Heidegger contends that, instead of distracting ourselves through pleasure today or the false promises of an eventual heaven, the authentic existence is one in which a person, seeing and fully acknowledging the limits and futility of his own life, still chooses to live meaningfully.
And here we find Louise. In some ways, she is a prophet. She speaks on behalf of the aliens, representing their interests to earth, and then intercedes on behalf of humanity. In other ways, she becomes a messiah figure, taking upon this gift of foreknowledge, using it to save the human species.
Prophet and messiah, yet her most relatable and lasting quality is her willingness to live the tragedy of her life knowing what will come—making the choices although she sees their tragic ending.
“What’s the other half of half the truth?”
Serious secular culture praises this kind of thinking. They cheer it on saying, “That’s right, Louise. Don’t distract yourself with empty pleasures! Don’t delude yourself with empty promises from a far away God! You can make the choice to live meaningfully for yourself.”
The regenerate soul cheers too. There is a beauty present in the martyrdom of Louise, one that the viewer wants to emulate. But there’s danger in this desire. It is not because something is obviously wrong. It’s dangerous because truth in this proclamation, but only a hint of it. And with a wink of what’s true we are encouraged to imitate Louise with a love that does not hold itself back on account of death or loss.
While Louise’s choice to face her daughter’s death seems noble, it is incomplete. Christ gives his disciples a similar call—take up your cross and follow me, he says (Matthew 16:24).
On the surface, both actions appear to express the same truth—both Christ and Louise call out to embrace the certainty of death, yet live nobly in spite of it. But that is not fully the call of Christ. Christ calls his disciples not to a beautiful despair, but to a hope too stubborn to be banished even by mourning.
Louise makes a heartbreaking choice, yet beauty accompanies her pain. Without knowing Christ’s return and the future we are promised, perhaps the beauty of the gospel would be filled with as deep of an ache as Louise’s. Instead, it’s full of something much better, it rings with the song of hope and joy.
Everyone is seeking substance.
Existentialism is a master at sleight of hand. It seems to answer the question, ”Is there meaning?” But instead, it side-steps the inquiry by cleverly pointing out the emptiness of a pursuit of only pleasure.
Yet in the end, existentialism misses its own emptiness. For how can we say there is beauty in death when there is no hope for that death to be redeemed? How can there be a glory in sadness if sadness wins out in the end?
Existentialism recognizes the basic human desire for our lives to be meaningful, but in refusing to acknowledge that a desire for meaning comes from the fact that we were made for more than this world, it lies to itself.

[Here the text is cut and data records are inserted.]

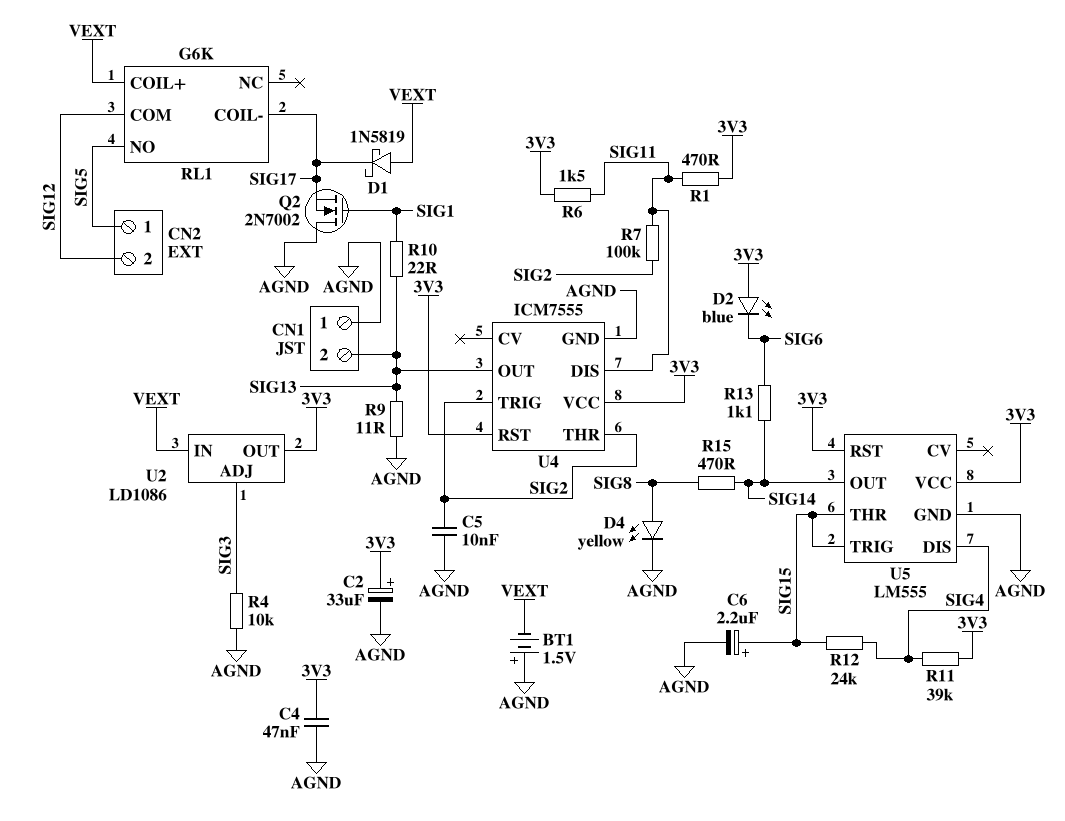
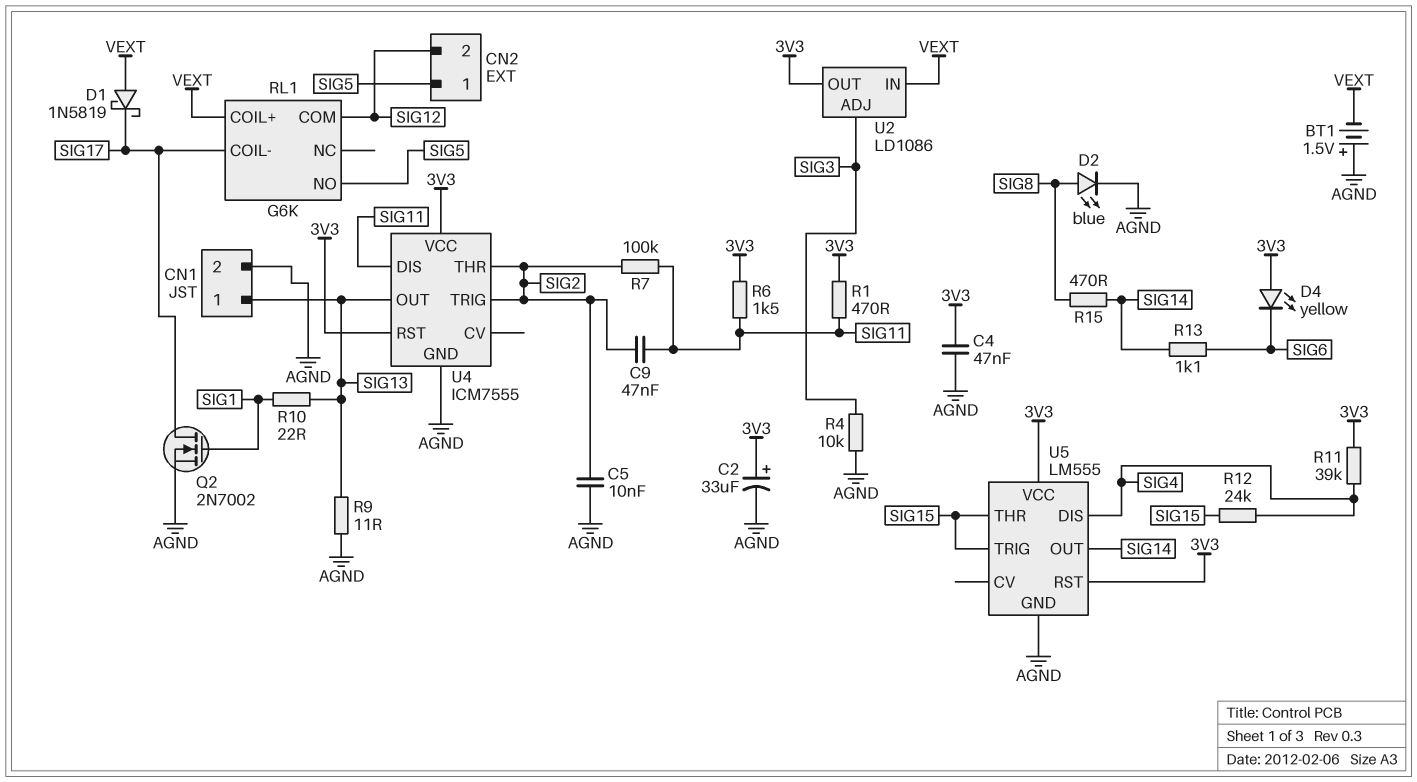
C6: 2.2uF (plus SIG15, minus AGND) -> none
C9: none -> 47nF (SIG2, SIG11)
CN1 pin 1: AGND -> SIG13
CN1 pin 2: SIG13 -> AGND
D2: LED blue (A 3V3, K SIG6) -> LED blue (A SIG8, K AGND)
D4: LED yellow (A SIG8, K AGND) -> LED yellow (A 3V3, K SIG6)
Q2: NMOS 2N7002 (G SIG1, D AGND, S SIG17) -> NMOS 2N7002 (G SIG1, D SIG17, S AGND)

And so, as I sit here, considering the admiration that I have for Louise in her willingness to live the authentic life, I am frightened. I am frightened in seeing how easy it is to believe a partial truth, one that shows that there is indeed meaning in martyrdom, but fails to point me to hope. The true hope, Jesus.
The siren’s song of secularism is not attractive for its call of individualism, but rather for its ability to so closely mimic the truth that our hearts long for—that there is hope in the person and work of Christ Jesus. Hope to reconcile and restore a relationship to the one who gives meaning to existence.

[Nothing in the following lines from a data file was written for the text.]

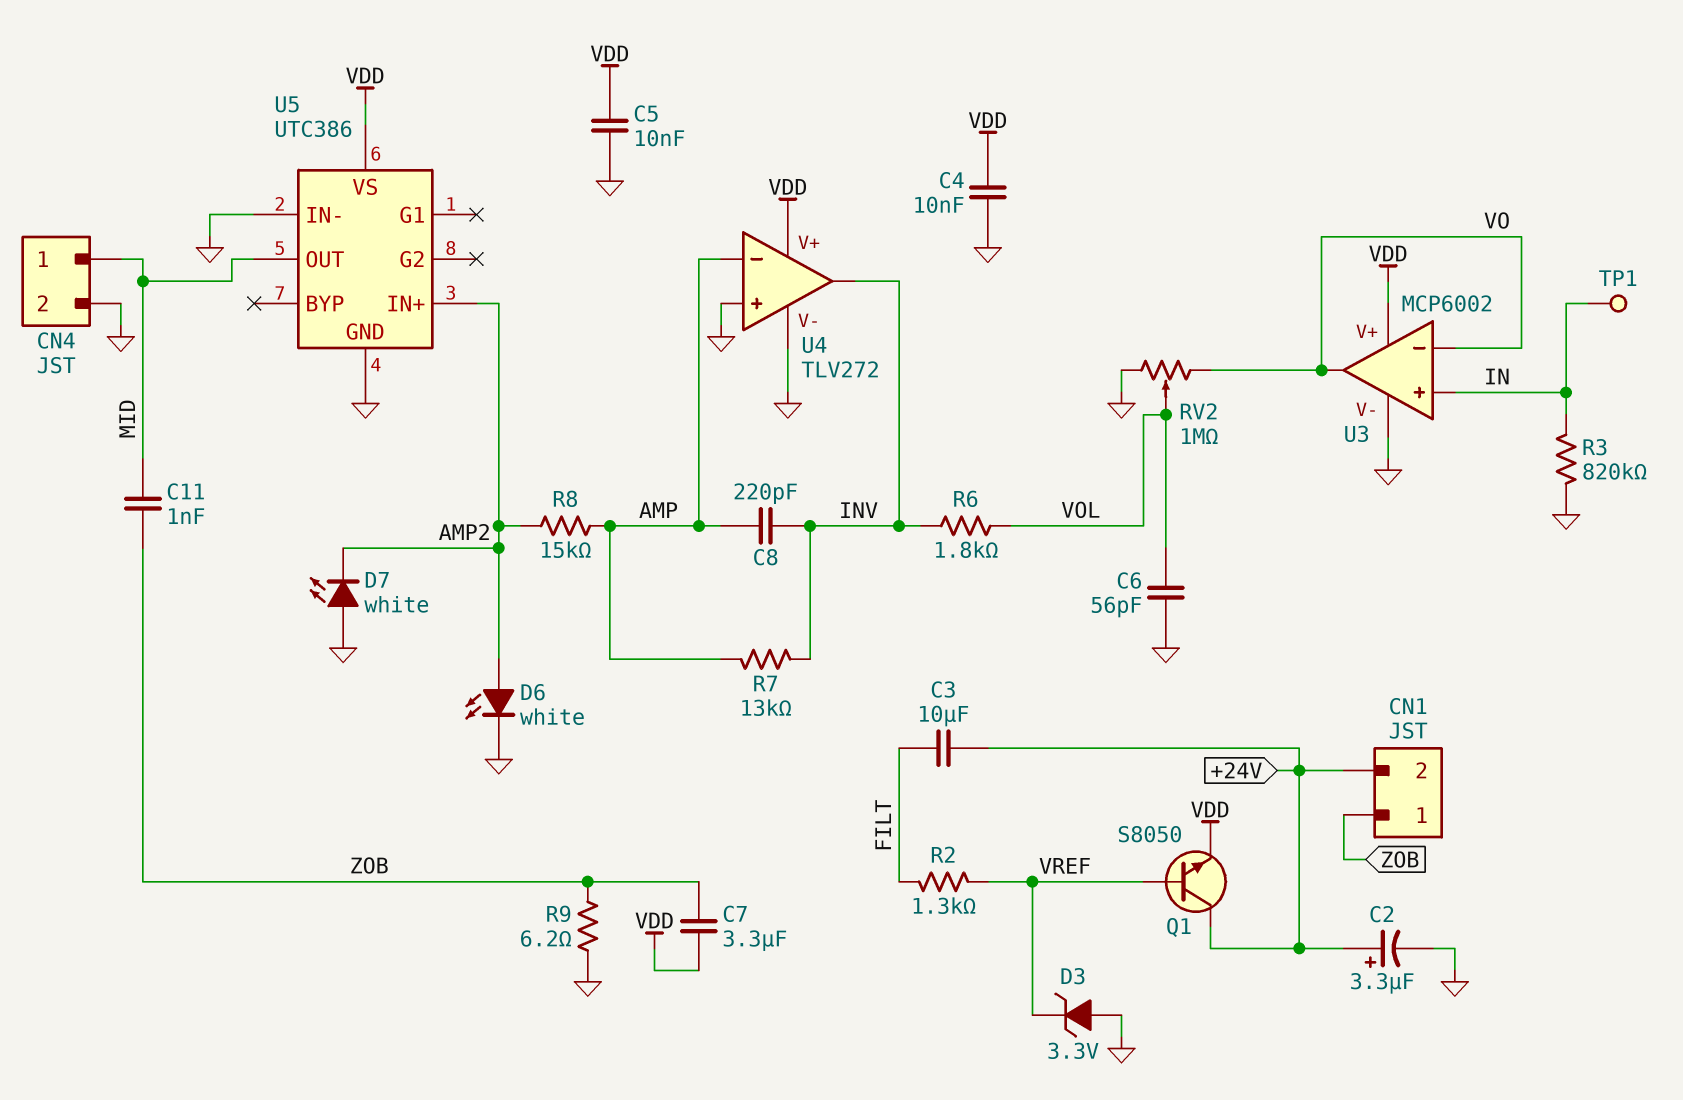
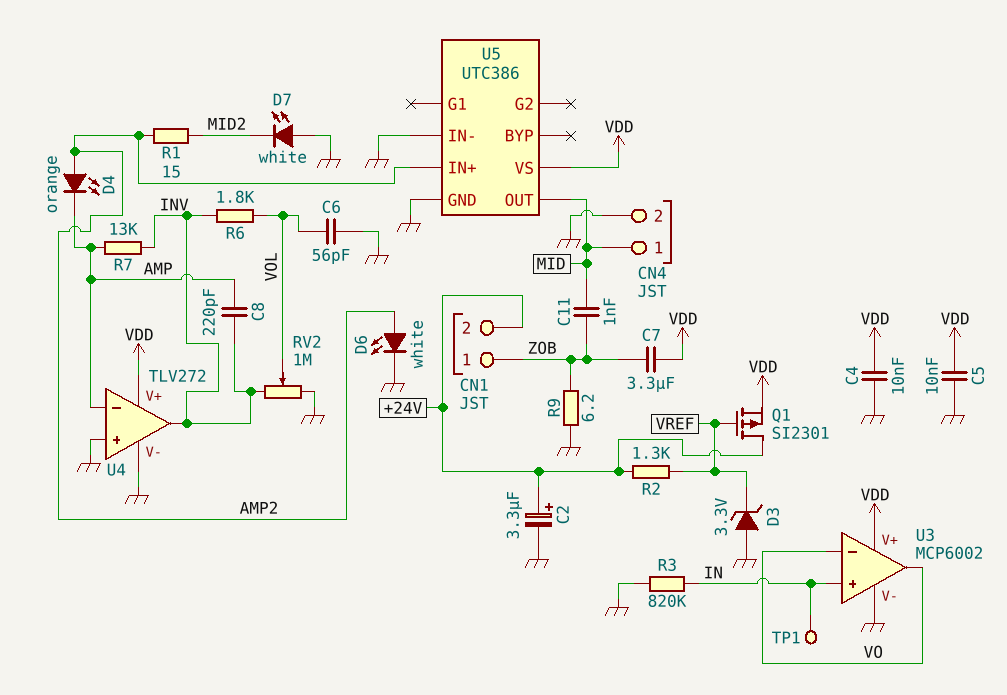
C3: 10uF (+24V, FILT) -> none
D4: none -> LED orange (A AMP2, K AMP)
D7: LED white (A GND, K AMP2) -> LED white (A GND, K MID2)
Q1: NPN S8050 (B VREF, C +24V, E VDD) -> PMOS SI2301 (G VREF, D +24V, S VDD)
R1: none -> 15 (AMP2, MID2)
R2: 1.3k (FILT, VREF) -> 1.3k (+24V, VREF)
R8: 15k (AMP, AMP2) -> none
RV2: 1M (GND, VO, wiper VOL) -> 1M (GND, INV, wiper VOL)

By no means do I intend to say that we avoid media with a message that Christians can not wholly endorse. It’s good for the discerning Christian to watch, and even enjoy, media that sings the song of secularism. Even when it does it unknowingly, culture often articulates pieces of the truth. It should renew our gratitude in our own salvation and embolden our witness knowing that even the existentialist among us long for the meaning the gospel gives.